Samsung ha sorprendido al lanzar una nueva actualización de software para los Galaxy S8, Galaxy S8+ y Galaxy Note 8, dispositivos presentados en 2017 cuyo soporte oficial finalizó hace varios años.
Según la fuente, la actualización comenzó a distribuirse para las versiones de Verizon en Estados Unidos y, aunque no incorpora nuevas funciones, está enfocada en mejorar el rendimiento y la estabilidad general del sistema. Samsung no ha detallado los cambios implementados, pero todo indica que se trata de optimizaciones destinadas a mantener el correcto funcionamiento de estos modelos.

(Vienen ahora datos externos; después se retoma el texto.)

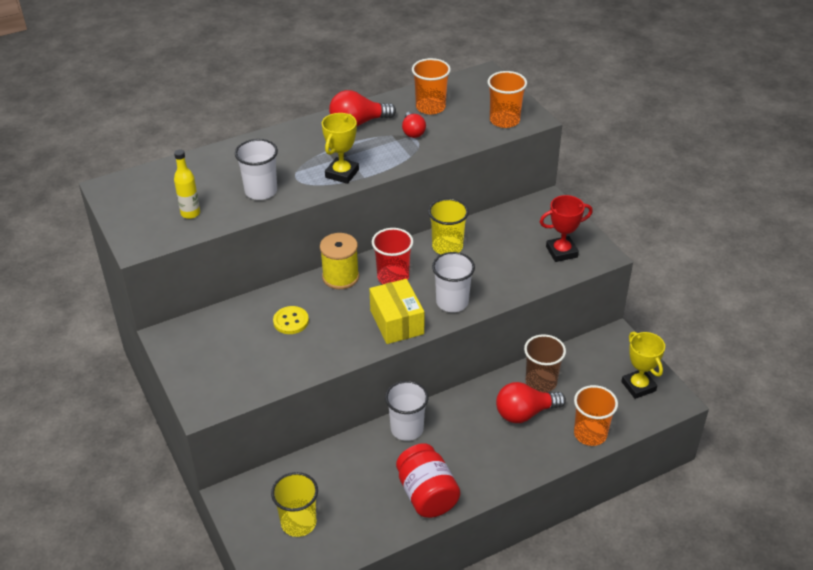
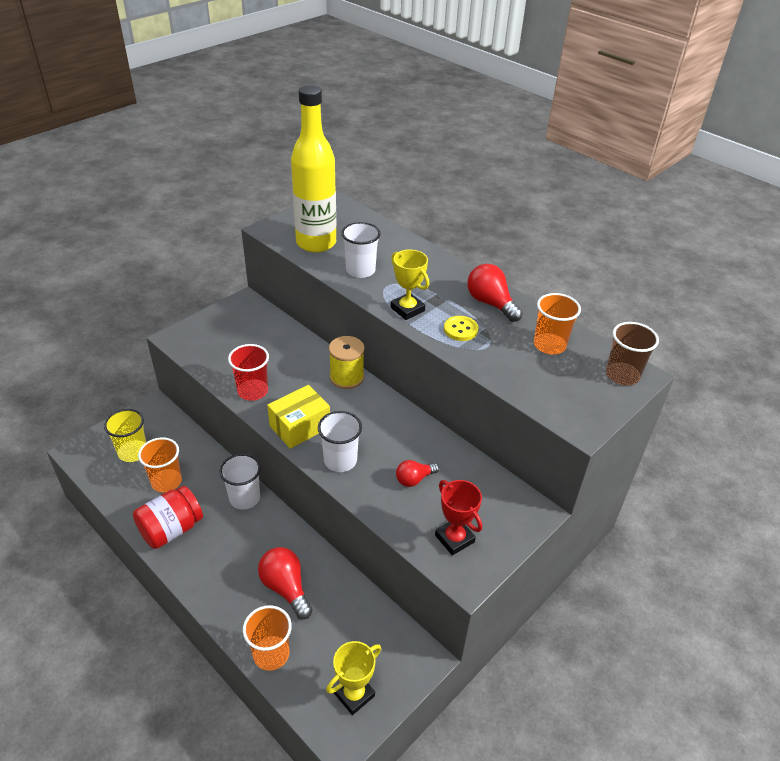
camera: 70 degrees right, 0 degrees up
(190, 213) = (316, 243): yellow bottle -> yellow bottle, size x2.42
(291, 321) = (281, 361): yellow button -> yellow button (460, 329)
(342, 173) = (407, 309): yellow trophy -> yellow trophy turned 45 degrees clockwise
(393, 277) = (360, 411): red cup -> red cup (252, 391)
(413, 132) = (499, 341): red light bulb -> red light bulb (414, 479)
(447, 246) = (420, 441): yellow cup -> none
(504, 120) = (563, 405): orange cup -> orange cup (166, 481)
(541, 382) = (333, 594): brown cup -> brown cup (622, 375)

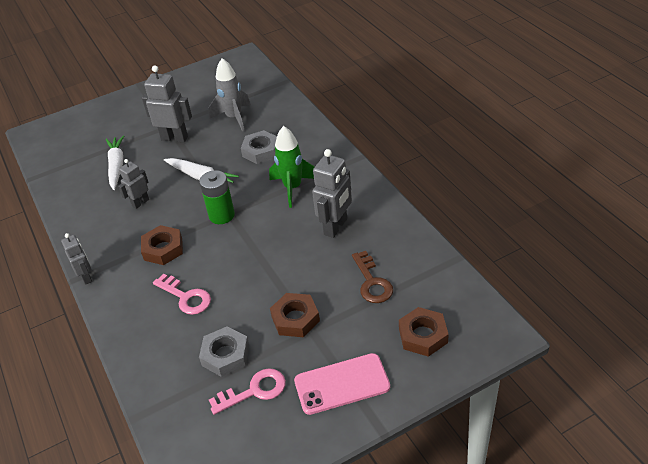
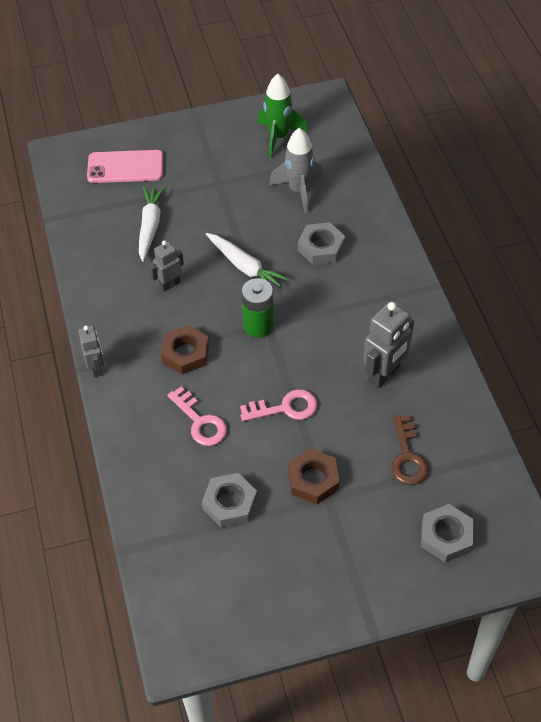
camera: 10 degrees right, 10 degrees up
(174, 138) = (223, 203): grey robot -> none
(254, 391) = (252, 553): pink key -> pink key (285, 408)
(293, 188) = (347, 309): green rocket -> green rocket (278, 137)
(342, 384) = (345, 569): pink phone -> pink phone (125, 167)
(423, 335) = (446, 536): brown nut -> grey nut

Pese a este lanzamiento, los dispositivos continúan utilizando versiones antiguas de Android y parches de seguridad correspondientes a 2021, por lo que no reciben protección frente a las vulnerabilidades más recientes. En otras palabras, esta actualización no extiende el ciclo de soporte ni incorpora mejoras de seguridad actuales.

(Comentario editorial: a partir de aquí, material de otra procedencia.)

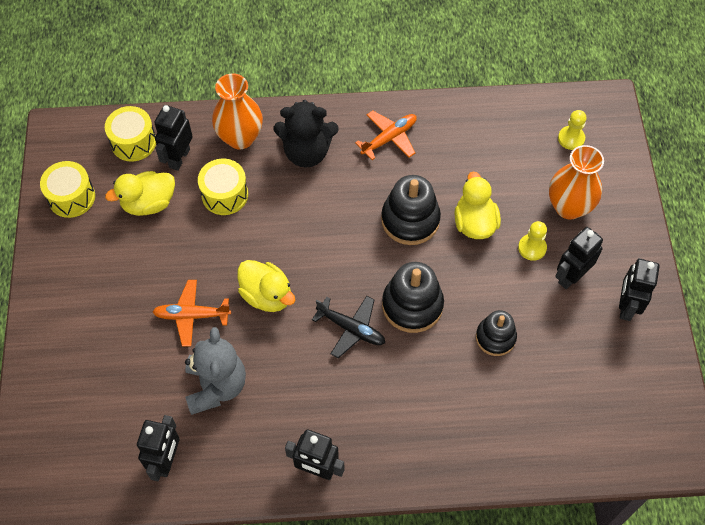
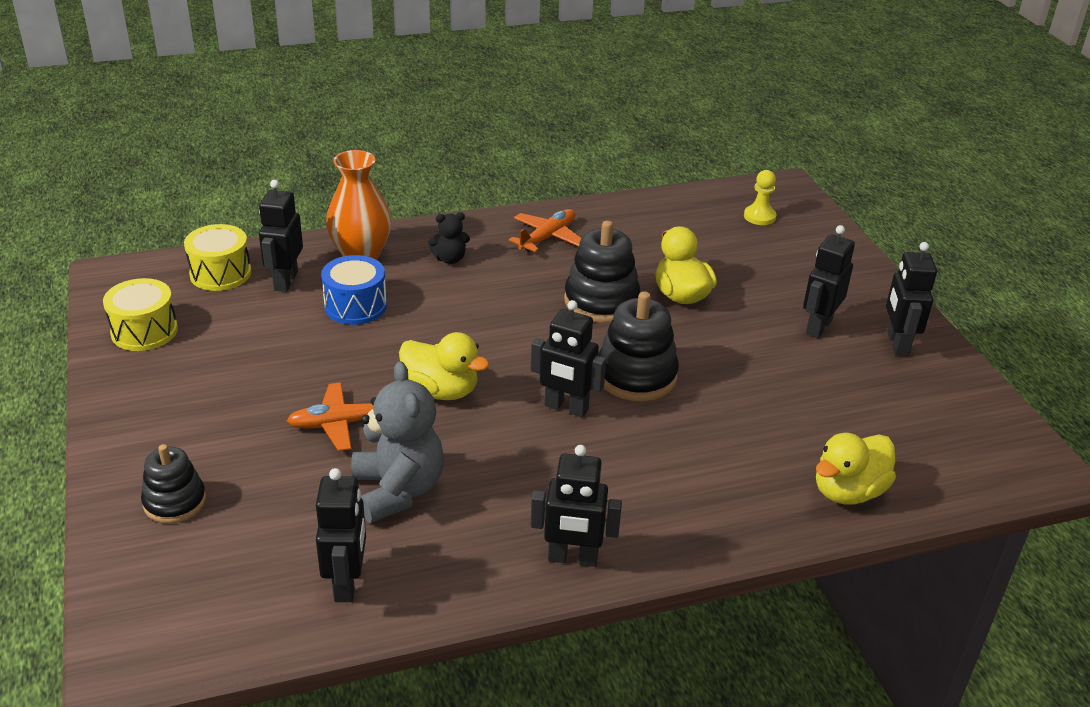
camera: 15 degrees left, 25 degrees down
(149, 203) = (254, 325): yellow duck -> yellow duck (848, 491)
(225, 195) = (355, 306): yellow drum -> blue drum
(307, 152) = (450, 259): black teddy bear -> black teddy bear, size x0.52
(351, 329) = (566, 408): black plane -> black robot
(495, 337) = (754, 392): black stacking toy -> black stacking toy (175, 502)
(532, 248) = (760, 308): yellow pawn -> none
(569, 207) = (785, 270): orange vase -> none

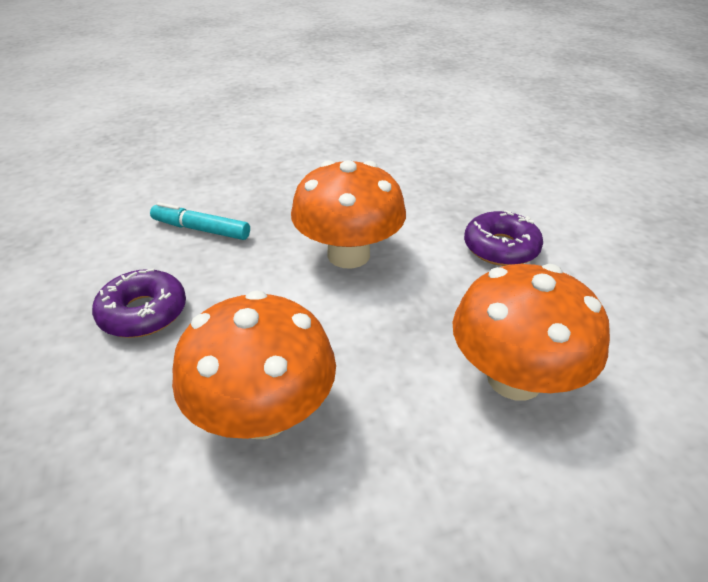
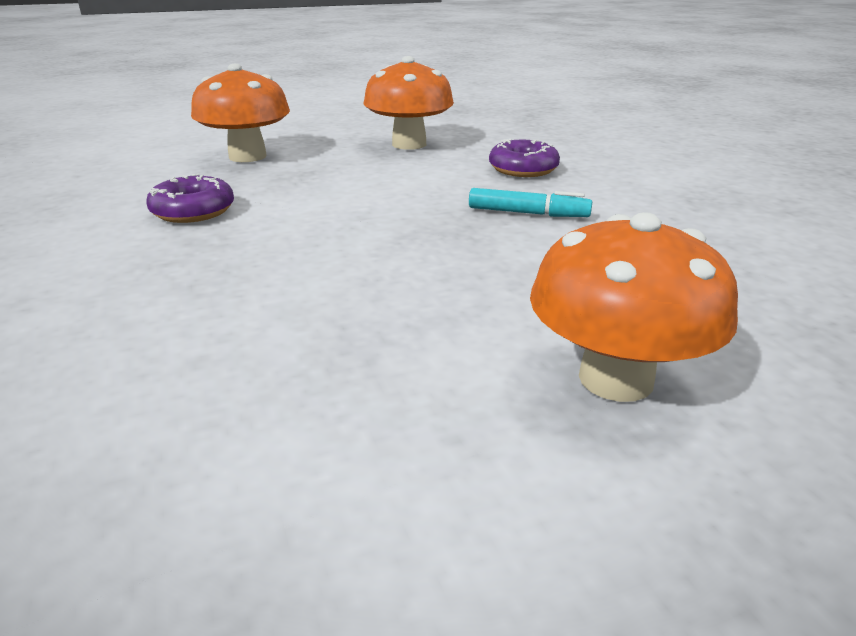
camera: 175 degrees right, 10 degrees down
(348, 255) = (358, 201): orange mushroom -> orange mushroom (616, 379)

Los usuarios tampoco encontrarán cambios en la interfaz ni nuevas características. El objetivo es corregir problemas internos y ofrecer una experiencia de uso más estable, algo poco habitual en teléfonos cuyo soporte terminó hace varios años.
Este movimiento recuerda a la reciente decisión de Apple de publicar una actualización para el iPhone 5s con el fin de mantener operativos servicios como FaceTime e iMessage. Para quienes aún conservan un Galaxy S8 o un Galaxy Note 8 como dispositivo secundario o de respaldo, esta inesperada actualización supone una pequeña mejora que ayuda a prolongar su vida útil.